[Discuss] The distro/desktop tower of Babel

Bernie C. Till bctill at ece.uvic.ca
Sun Jan 26 00:38:50 PST 2014


Thanks for the detailed reply, Alan!

I will likely go with Debian / KDE.  Seems I can't go too far wrong with
that choice; after all, the "out-of-the-box" distro is only a place for me
to toddle around until I learn to walk.

And by the way, you guys ARE my primary Linux contacts!

-----Original Message-----
From: discuss-bounces at vlug.org [mailto:discuss-bounces at vlug.org]On
Behalf Of Alan W. Irwin
Sent: January 25, 2014 10:12 PM
To: discuss at vlug.org
Subject: Re: [Discuss] The distro/desktop tower of Babel


On 2014-01-25 20:14-0800 Bernie C. Till wrote:

> Hi All --
>
> Holy crap.......
>
> Gnome, KDE, Unity, LXDE, Xfce, text shells ad nauseam, ...
>
> How many C/C++ compilers are there?
>
> How many development environments?
>
> Debuggers? Databases?  Web servers?  Browsers?
>
> It seems I could spend the rest of my life just listing the options, let
> alone choosing one!

Exactly.  One of the culture shocks of entering the Linux world is there
is an enormous amount of choice.  That said, the various choices are
normally designed to coexist peacefully.

>
> It looks like some software I need is layered on Qt, and other software I
> need is layered on GTK+, and who knows what hidden dependencies there are,
> which I haven't even heard of yet.

Linux handles dependencies well.  So if you are running a KDE desktop you
can install and run any GNOME (GTK+-dependent) application and vice
versa without having to reboot.

> And then we have all the distros.  Even if I standardize on Debian, there
> are at least four different versions -- one for each major desktop.  How
do
> I choose one?

Not really.  With Debian (and most other distros) you can choose any
desktop you like, and that does not rule out running applications (see
above) that were primarily designed for a different desktop.  Each
different kind of desktop has their strong advocates, but perhaps a
good rule of thumb is to choose your first desktop based on what your
primary Linux contacts are using so that if you run into trouble with
it, you can get quick help.

> Or do I have to have them all, and boot into one or the other
> depending on which application I want to use at the moment?

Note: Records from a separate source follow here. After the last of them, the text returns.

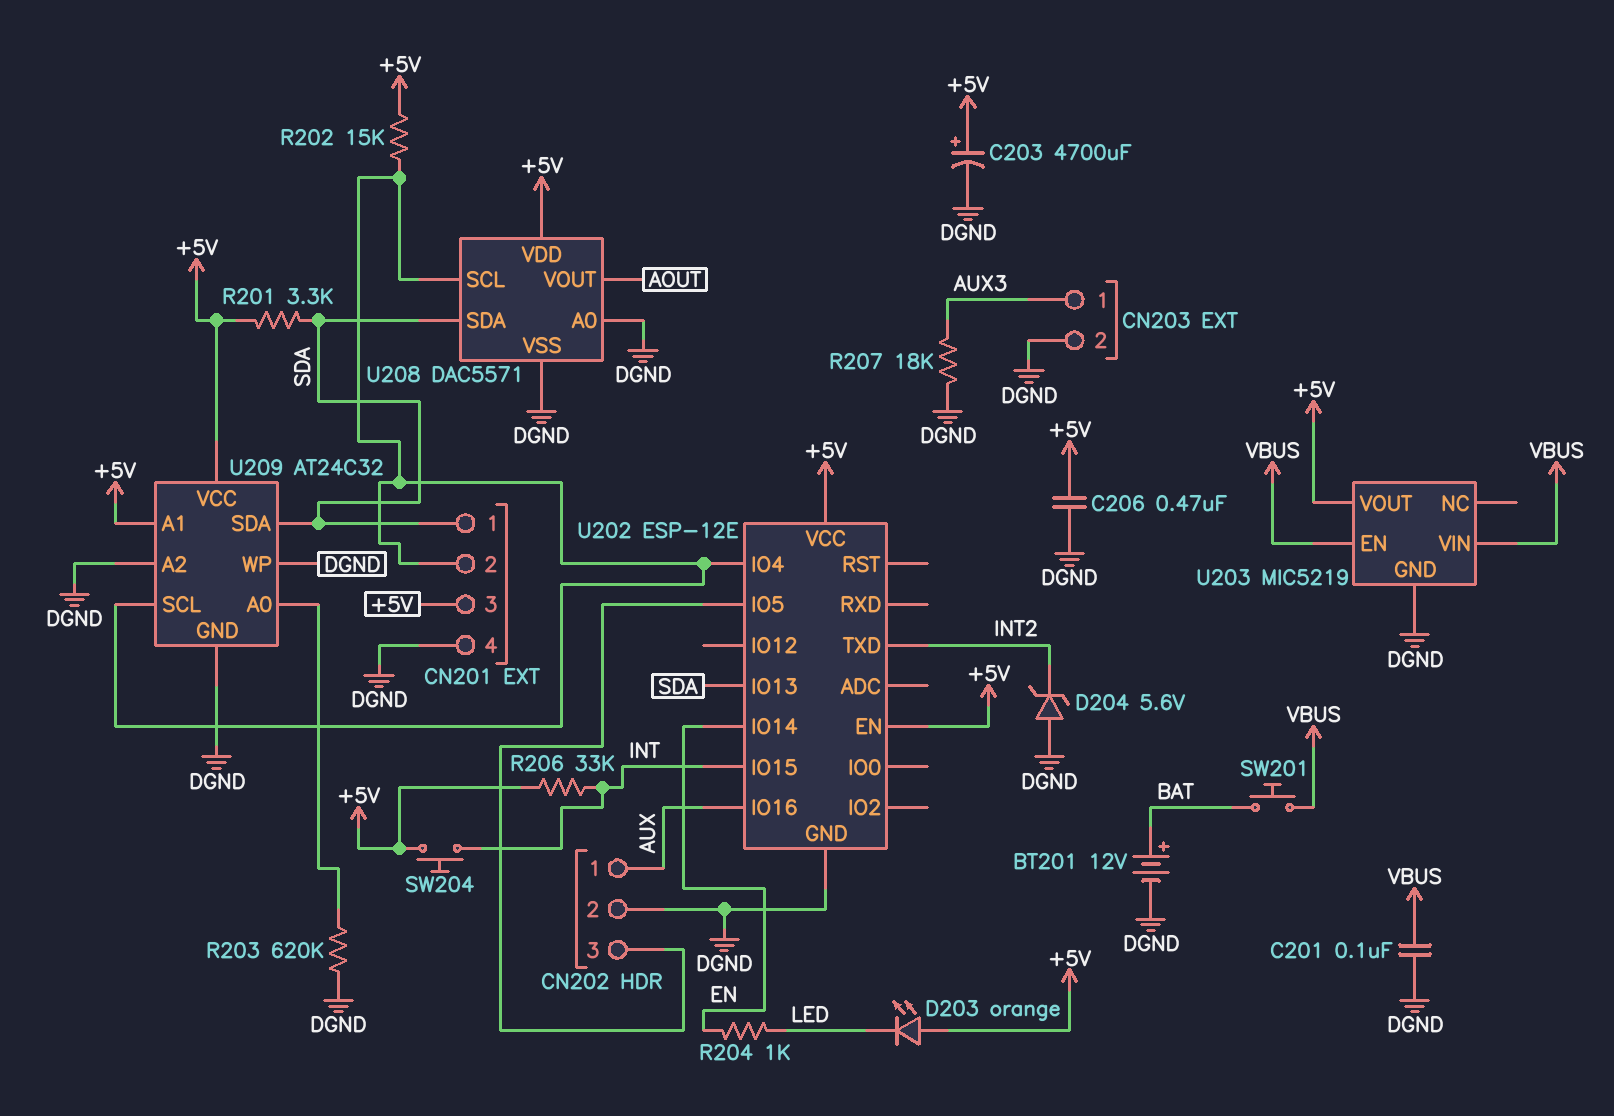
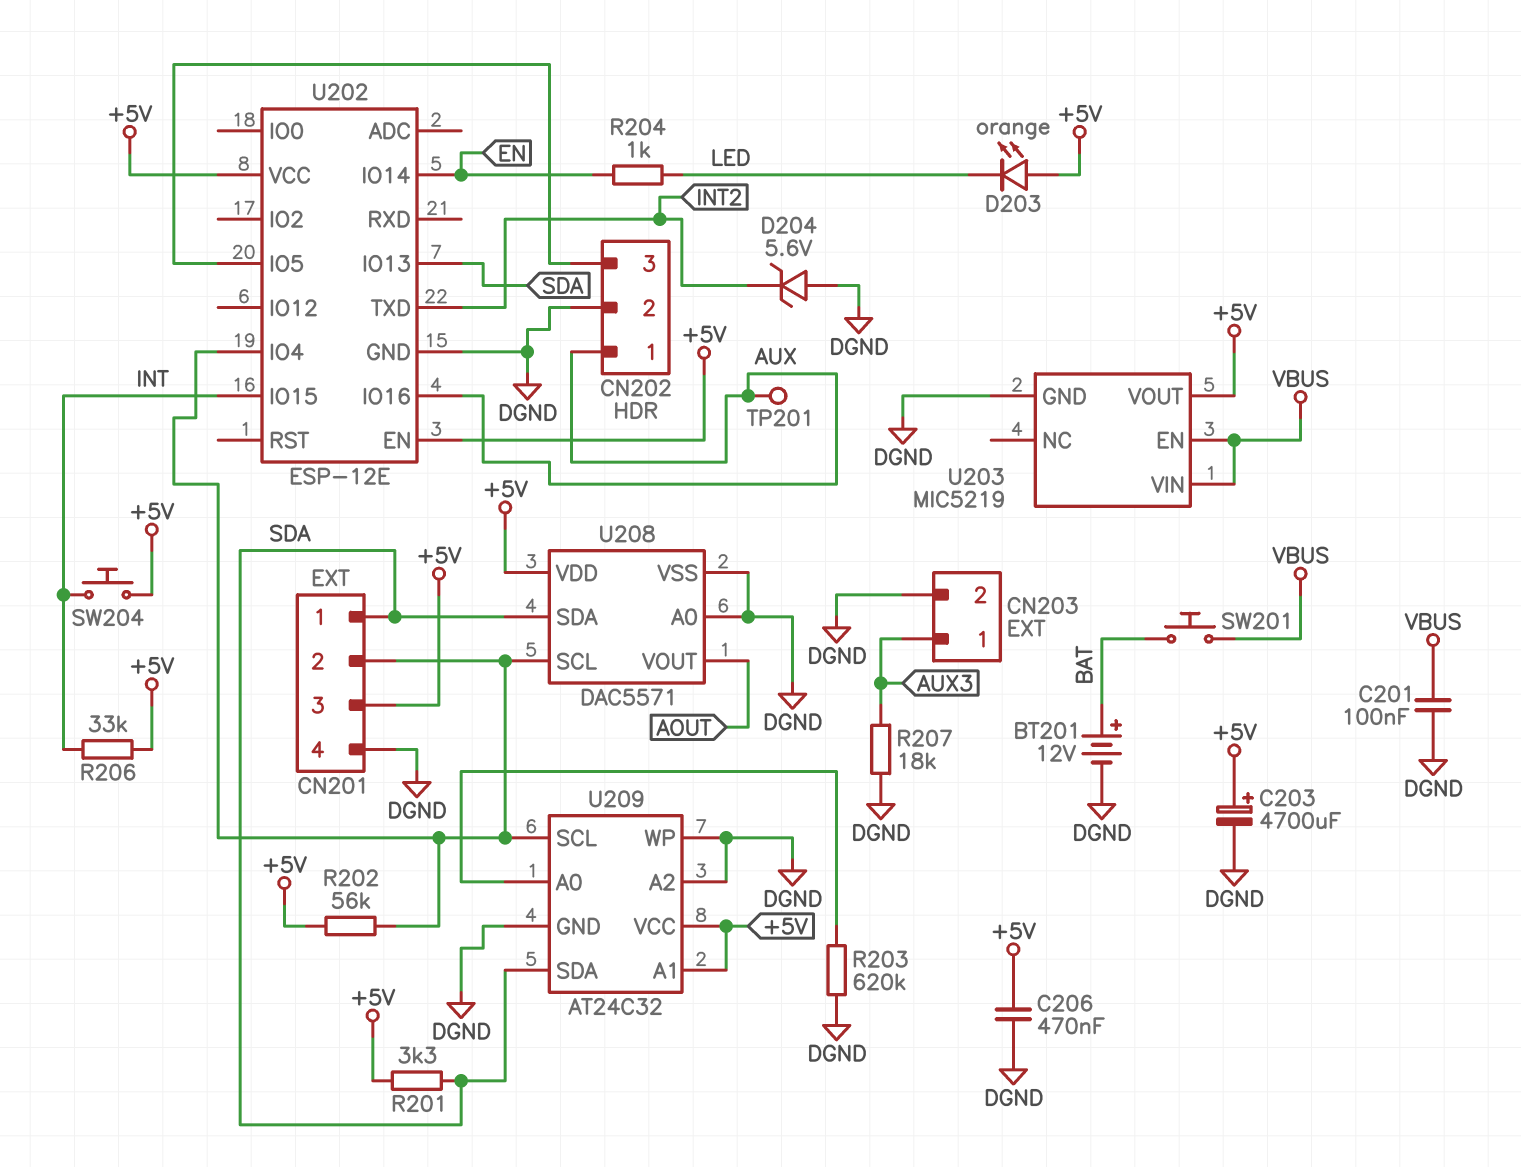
R202: 15k (+5V, CN201/2) -> 56k (+5V, CN201/2)
TP201: none -> test point (AUX)

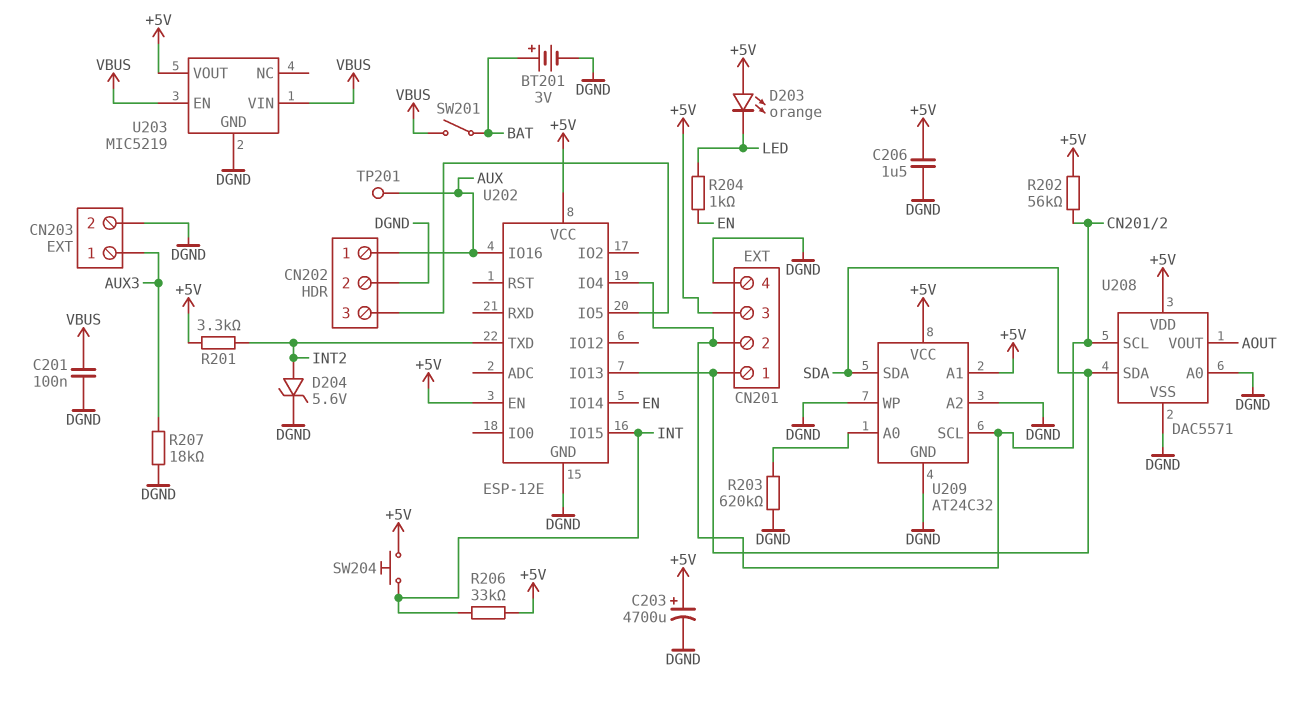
BT201: 12V (plus BAT, minus DGND) -> 3V (plus BAT, minus DGND)
C206: 470nF (+5V, DGND) -> 1.5uF (+5V, DGND)
D204: zener 5.6V (A DGND, K INT2) -> zener 5.6V (A INT2, K DGND)
R201: 3.3k (+5V, SDA) -> 3.3k (+5V, INT2)
SW201: button (BAT, VBUS) -> switch (BAT, VBUS)

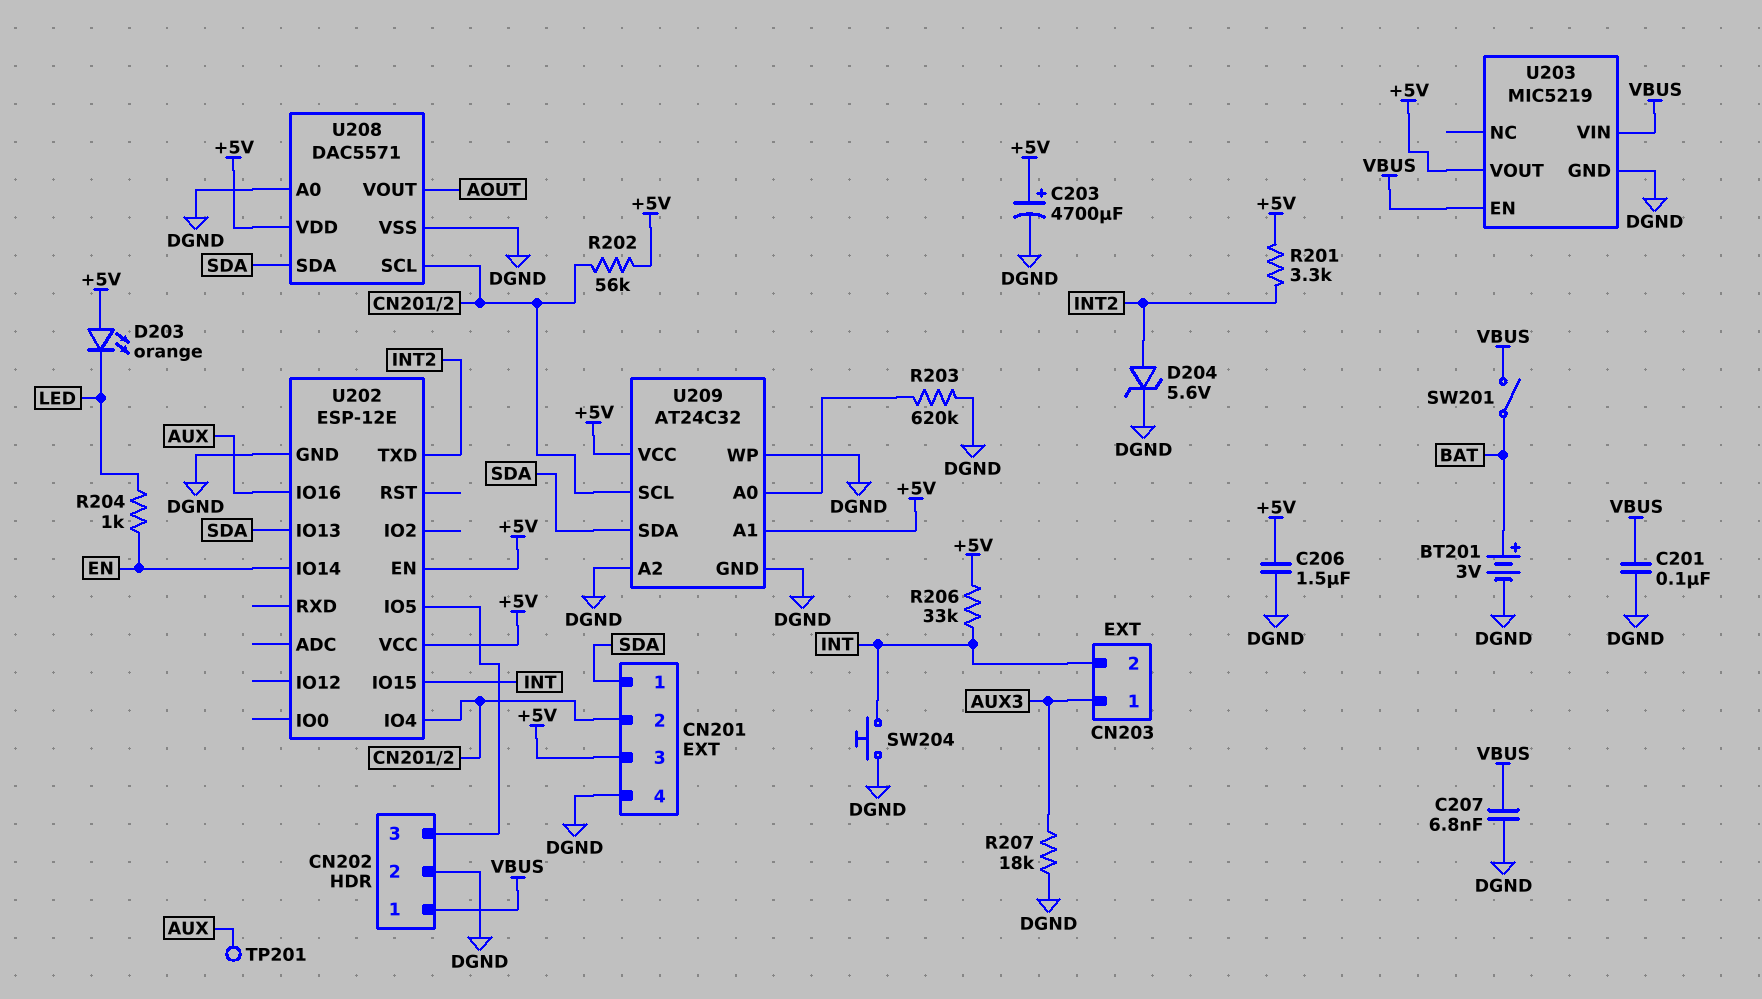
C207: none -> 6.8nF (DGND, VBUS)
CN202 pin 1: AUX -> VBUS
CN203 pin 2: DGND -> INT
SW204: button (+5V, INT) -> button (DGND, INT)

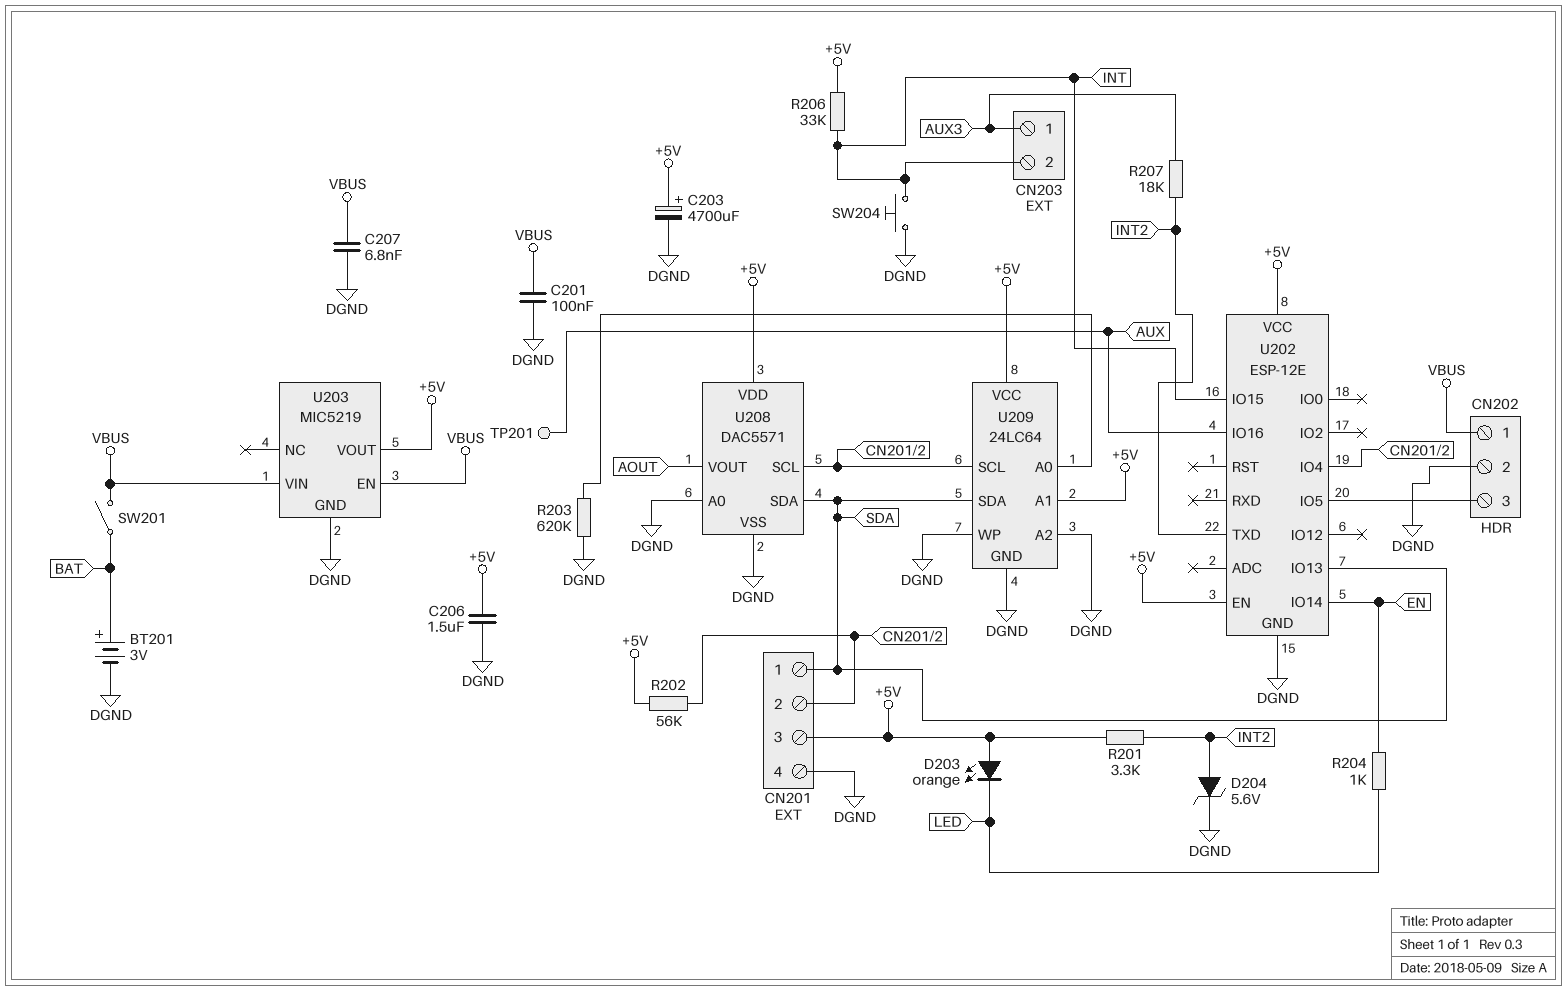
R207: 18k (AUX3, DGND) -> 18k (AUX3, INT2)
U209: AT24C32 -> 24LC64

You could install several desktops and try them out, but you
normally do not need a full reboot to switch from one to another.

> For instance, when switching from a Qt-based application to one based on
> GTK+, do I have to reboot, or otherwise change desktops on the fly?

Same question, same answer... No.

>
> Is it advisable, of even possible, to install more than one desktop?
>

In my case no, because I know what I like, but I would think in your
case you might want to give several desktops a _quick_ try until you find
one you really like.

> If I install Gnome and KDE, how would I stop KParts and CORBA from
stepping
> all over each other?

You don't have to worry about that.  They get along peacefully.

>
> How do I maximize capability and flexibility without spending the rest of
my
> life climbing different flavours of the same learning curve over and over
> again, learning to do the same thing in one object model after another?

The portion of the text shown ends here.